Something for the weekend - Whats the most complex query?
- by simonsabin
Whenever I teach about SQL Server performance tuning I
try can get across the message that there is no such thing as a table. Does that
sound odd, well it isn't, trust me. Rather than tables you need to consider
structures. You have
1. Heaps
2. Indexes (b-trees)
Some people split indexes in
two, clustered and non-clustered, this I feel confuses the situation as
people associate clustered indexes with sorting, but don't associate non clustered indexes with sorting, this
is wrong. Clustered and non-clustered indexes are the same b-tree structure(and
even more so with SQL 2005) with the leaf pages sorted
in a linked list according to the keys of the index.. The difference is
that non clustered indexes include in their structure either, the clustered key(s), or the
row identifier for the row in the table (see http://sqlblog.com/blogs/kalen_delaney/archive/2008/03/16/nonclustered-index-keys.aspx for
more details). Beyond that they are the same, they have key columns which
are stored on the root and intermediary
pages, and included columns which are on
the leaf level.
The reason this is important is that this is how the
optimiser sees the world, this means it can use any of these structures to
resolve your query. Even if your query only accesses one table, the optimiser can access
multiple structures to get your results. One commonly sees this with a non-clustered
index scan and then a key lookup (clustered index seek), but
importantly it's not restricted to just using one non-clustered index
and the clustered index or heap, and that's the
challenge for the weekend.
So the challenge for the weekend is to produce the most complex single table
query.
For those clever bods amongst you that are thinking, great I will just use
lots of xquery functions, sorry these are the rules.

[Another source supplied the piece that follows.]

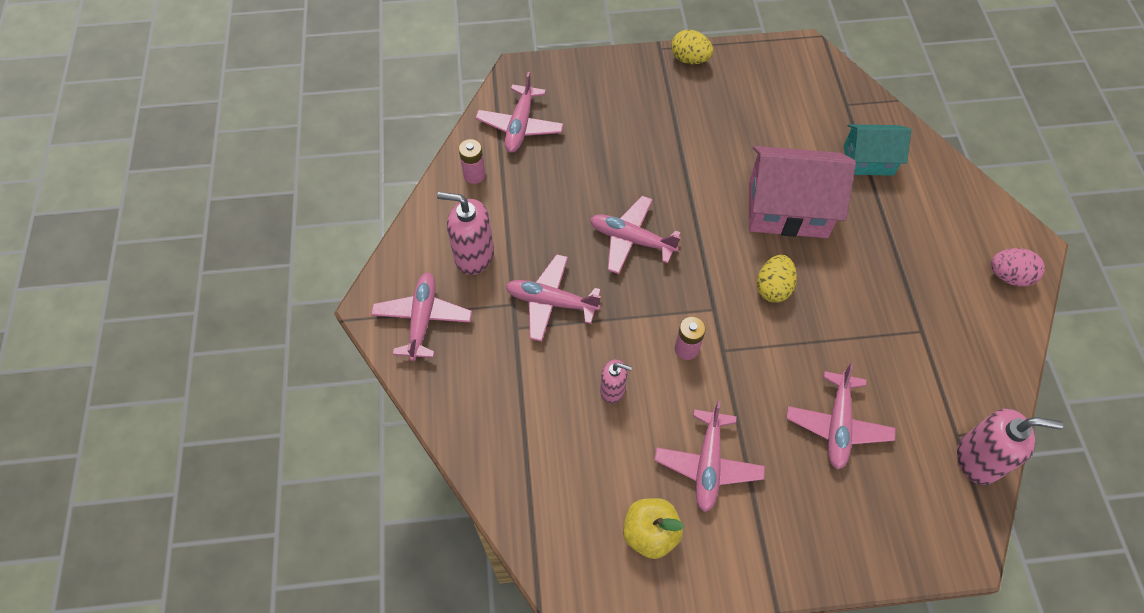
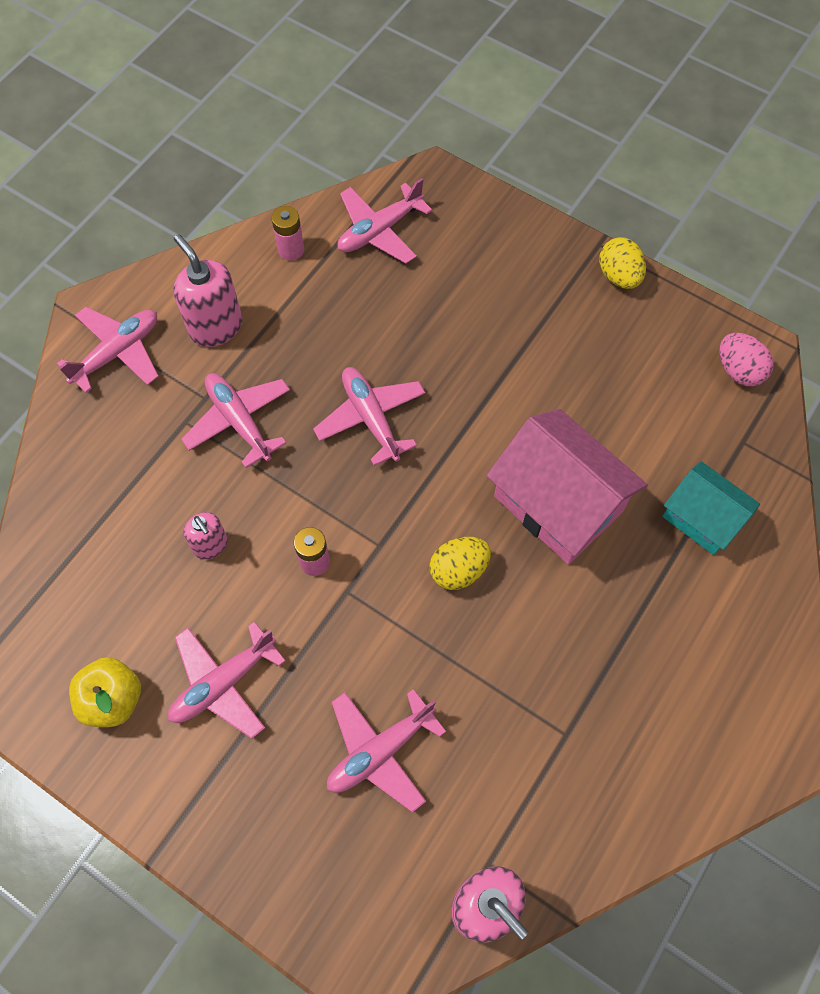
camera: 40 degrees right, 5 degrees up
(1009, 276) = (727, 758): pink egg -> pink egg (738, 370)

1. You have to use a table from AdventureWorks (2005 or 2008)
2. You can add whatever indexes you like, but you must document these
3. You cannot use XQuery, Spatial, HierarchyId, Full Text or any open rowset
function.
4. You can only reference your table once, i..e a FROM clause with ONE table
and no JOINs
5. No Sub queries.
The aim of this is to show how the optimiser can use multiple structures to build the results of a query and to also highlight
why the optimiser is doing that. How many structures can you get the optimiser to
use?
As an example create these two indexes on AdventureWorks2008
create
index IX_Person_Person on Person.Person (lastName,
FirstName,NameStyle,PersonType)
create
index IX_Person_Person on Person.Person(BusinessentityId,ModifiedDate)with drop_existing
select lastName,
ModifiedDate
from Person.Person
where LastName = 'Smith'
You will see that the optimiser has decided to not access the
underlying clustered index of the table but to use two indexes above to resolve the
query. This highlights how the optimiser considers all storage structures,
clustered indexes, non clustered indexes and heaps when trying to resolve a
query.
So are you up to the challenge for the weekend to produce the most complex
single table query?
The prize is a pdf version of a popular SQL Server
book, or a physical book if you live in the UK.